What is Mohs Skin Cancer Surgery?
Mohs surgery, also called Mohs micrographic surgery, is a precision surgical technique that is used to remove all parts of cancerous skin tumors, while at the same time preserving as much healthy tissue as possible. Cancer cells can spread deep into the skin and almost tentacle-like, spread out and away from the superficial mole or bump on your skin. Removing all of the affected tissue is crucial to success. One small cell left behind can start a cascade of new cancer growth. Mohs surgery offers effective techniques for discovering and removing all the “bad” cells.
Dr. Sikorski is a member of the American Society for Mohs Surgery and has the special training qualifications required to perform this highly effective surgery for Orange County patients.
How is Mohs different from other types of skin cancer surgery?
The principle behind Mohs surgery is to remove all cancerous cells while minimizing removal of healthy tissue. Without Mohs, your doctor will excise the area of suspected cancer, send it to a lab, and wait several days for a lab report to find out if all the margins were clear of cancer cells. Because until that point it is not known if you will need additional excision, the area is left “open”.
If the pathologist verifies that all the cancer is removed, then your doctor will call you back (or send you to a cosmetic surgeon) to have the gap closed. If the pathologist says that there is still cancer visible in the specimen they received, then you will return to your doctor’s office, have more skin removed, and repeat the process. Mohs makes the process one step and allows closure or reconstructive work to be begin right away.
How is Mohs surgery done?
Mohs skin cancer surgery allows for the tissue to be examined through a microscope at the same time as the surgical removal to ensure that all of the cancer cells have been removed adequately. The surgical removal proceeds along a grid pattern with each layer carefully identified and mapped by the surgeon so that its exact location can be pinpointed on the wound. If any cancer cells are seen under the microscope, Dr. Sikorski can go back to that exact area and remove more tissue.
During this process, 100% of tissue margins are evaluated to ensure that the tumor is completely removed prior to repair of the skin defect in our office in the Orange County area, the resulting defect (hole or gap created from removing the cancer) will be closed and/or reconstruction started by Dr Sikorski right away.
Steps in the Mohs surgery
Step 1: Anesthesia
The tumor site is locally infused with anesthesia to completely numb the tissue.
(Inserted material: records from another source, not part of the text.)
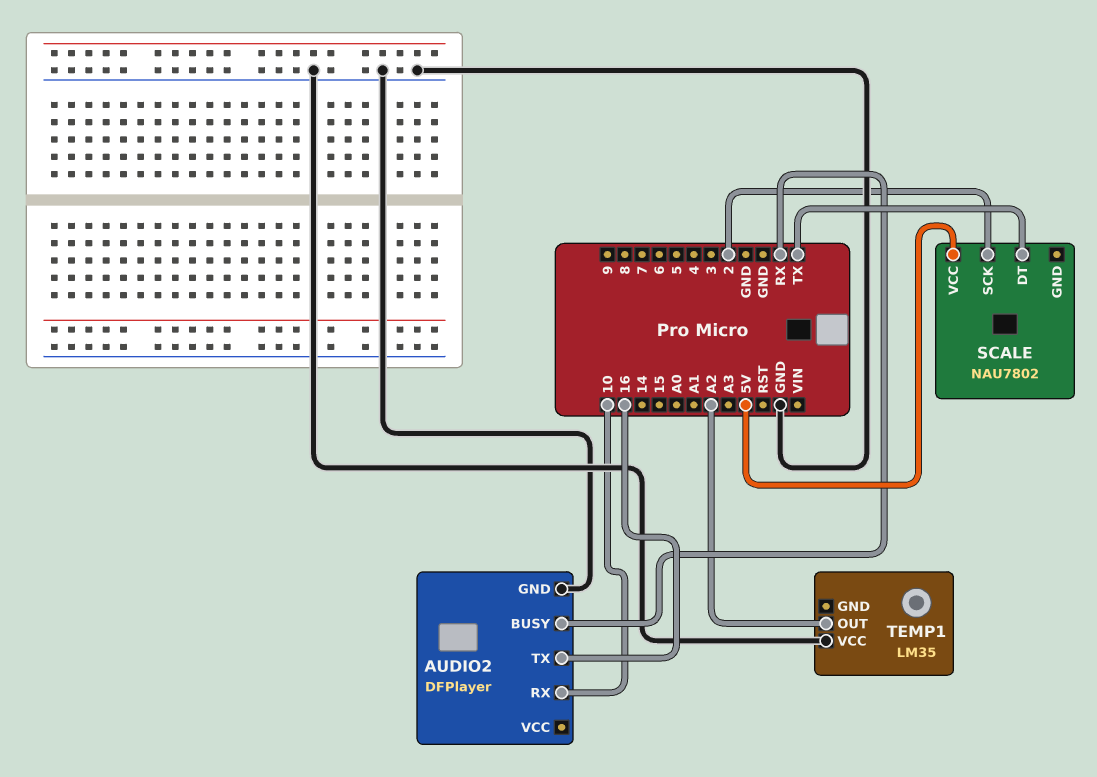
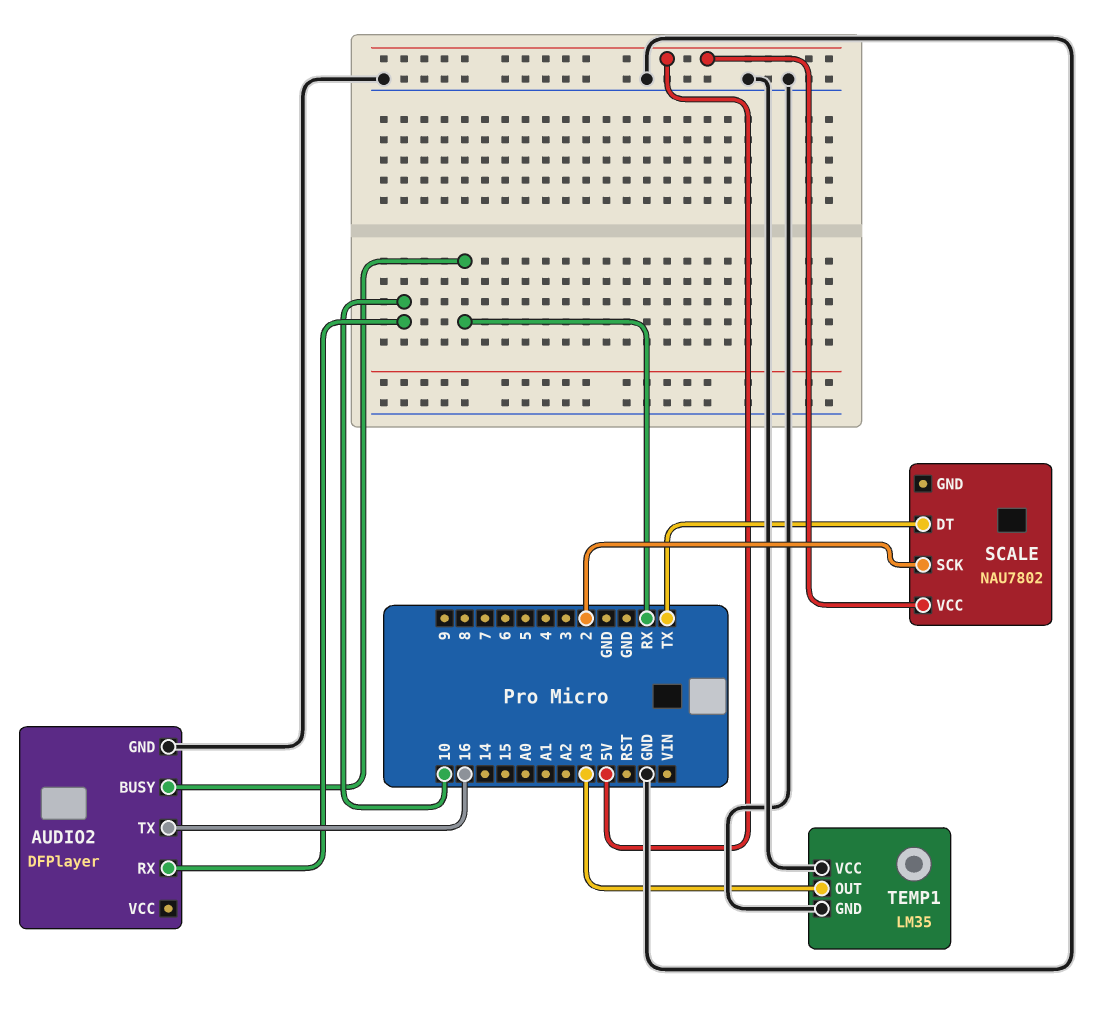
TEMP1 pin GND: none -> GND
TEMP1 pin OUT: A2 -> A3

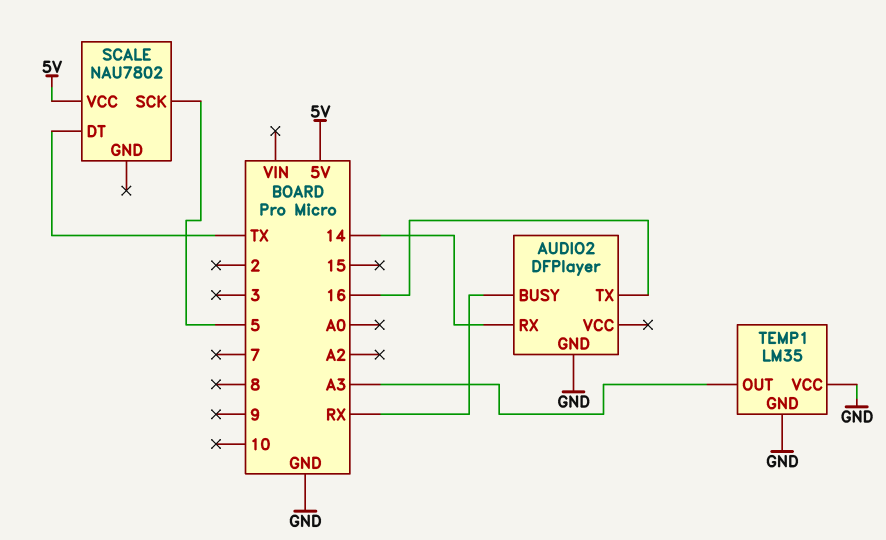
AUDIO2 pin RX: 10 -> 14
SCALE pin SCK: 2 -> 5

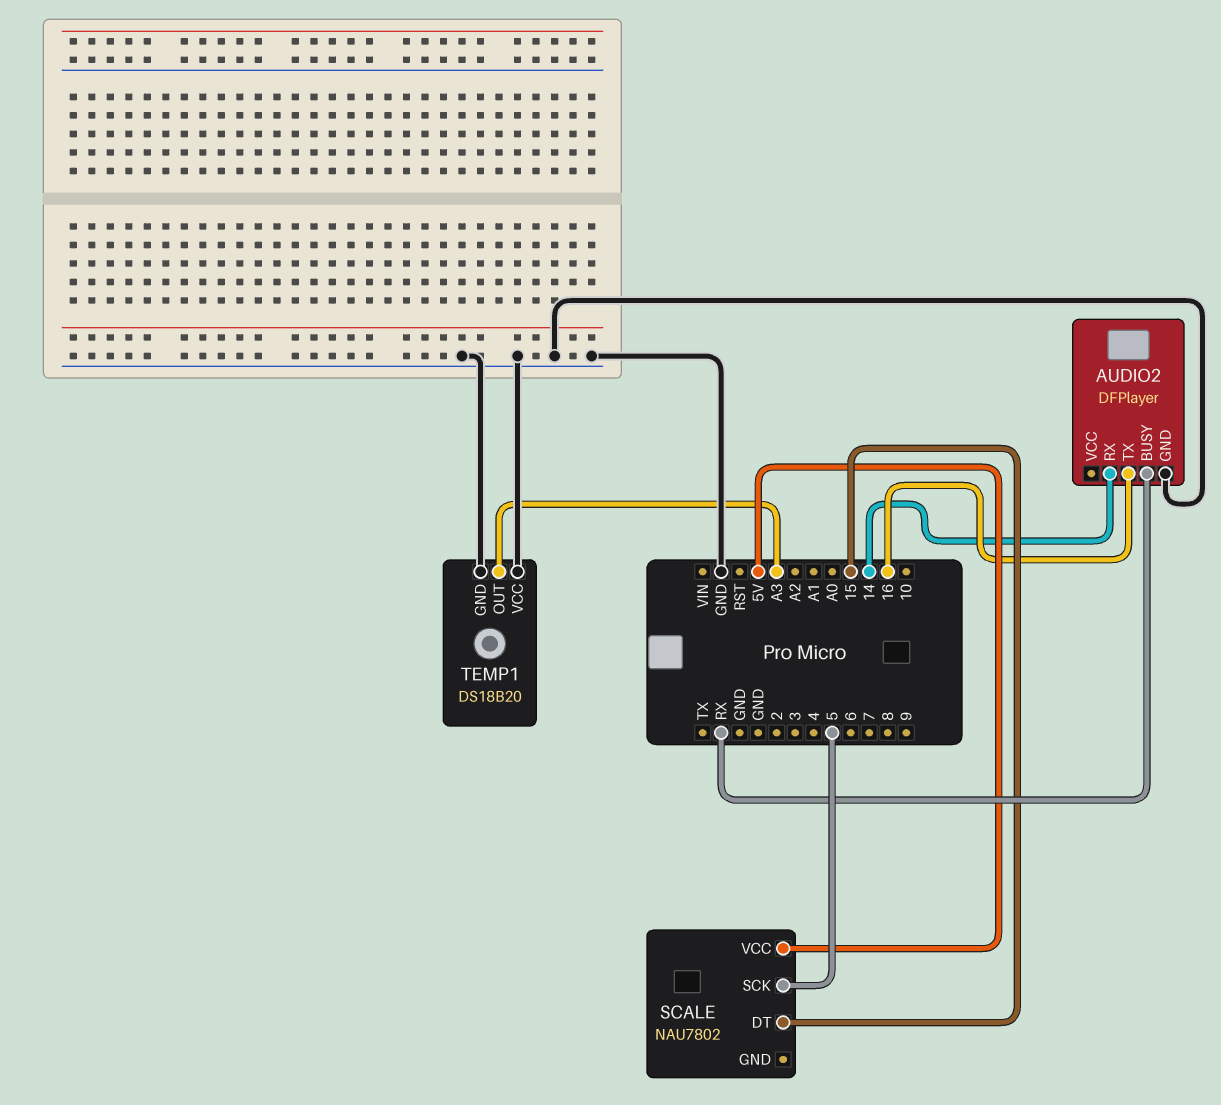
SCALE pin DT: TX -> 15
TEMP1: LM35 -> DS18B20

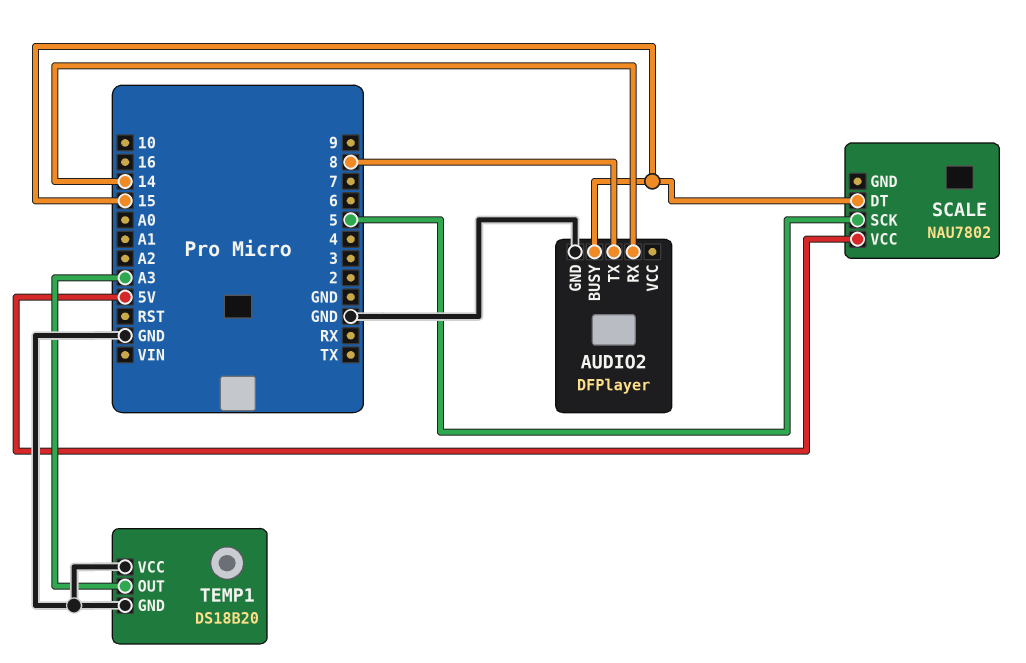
AUDIO2 pin BUSY: RX -> 15
AUDIO2 pin TX: 16 -> 8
General anesthesia is not required for Mohs micrographic surgery.
Step 2: Stage I – Removal of visible tumor
Once the skin has been completely numbed, the tumor is gently scraped with a curette, a semi-sharp, scoop-shaped instrument. This helps define the clinical margin between tumor cells and healthy tissue. The first thin, saucer-shaped “layer” of tissue is then surgically removed by dermatologist Dr. Sikorski. An electric needle may be used to stop the bleeding.
Step 3: Mapping the tumor
Once a “layer” of tissue has been removed, a “map” or drawing of the tissue and its orientation to local landmarks (e.g. nose, cheek, etc) is made to serve as a guide to the precise location of the tumor. The tissue is labeled and color-coded to correlate with its position on the map. The tissue sections are processed and then examined to thoroughly evaluate for evidence of remaining cancer cells. It takes approximately 60 minutes to process, stain and examine a tissue section. During this processing period, your wound will be temporarily bandaged while waiting for results.
Step 4: Additional stages – Ensuring all cancer cells are removed
If any section of the tissue demonstrates cancer cells at the margin, Dr. Sikorski will return to that specific area of the tumor, as indicated by the map, and removes another thin layer of tissue only from the precise area where cancer cells were detected. The newly excised tissue is again mapped, color-coded, processed and examined for additional cancer cells. If microscopic analysis still shows evidence of the disease, the process continues layer-by-layer until the cancer is completely removed.
This selective removal of tumors allows for the preservation of much of the surrounding normal tissue. Because this systematic microscopic search reveals the roots of the skin cancer, Mohs surgery offers the highest chance for complete removal of cancer while sparing the normal tissue. Cure rates typically exceed 99% for new cancers, and 95% for recurrent cancers.
Step 5: Reconstruction
Trained Mohs surgeons are skilled in the reconstruction of skin defects. Reconstruction is individualized to preserve normal function and strive to maximize aesthetic outcomes. The effeective method of repairing the wound following surgery is determined only after the cancer is completely removed, as the final defect cannot be predicted prior to surgery. Stitches may be used to close the wound side-to-side, or a skin graft or a flap may be designed. Sometimes, a wound may be allowed to heal naturally.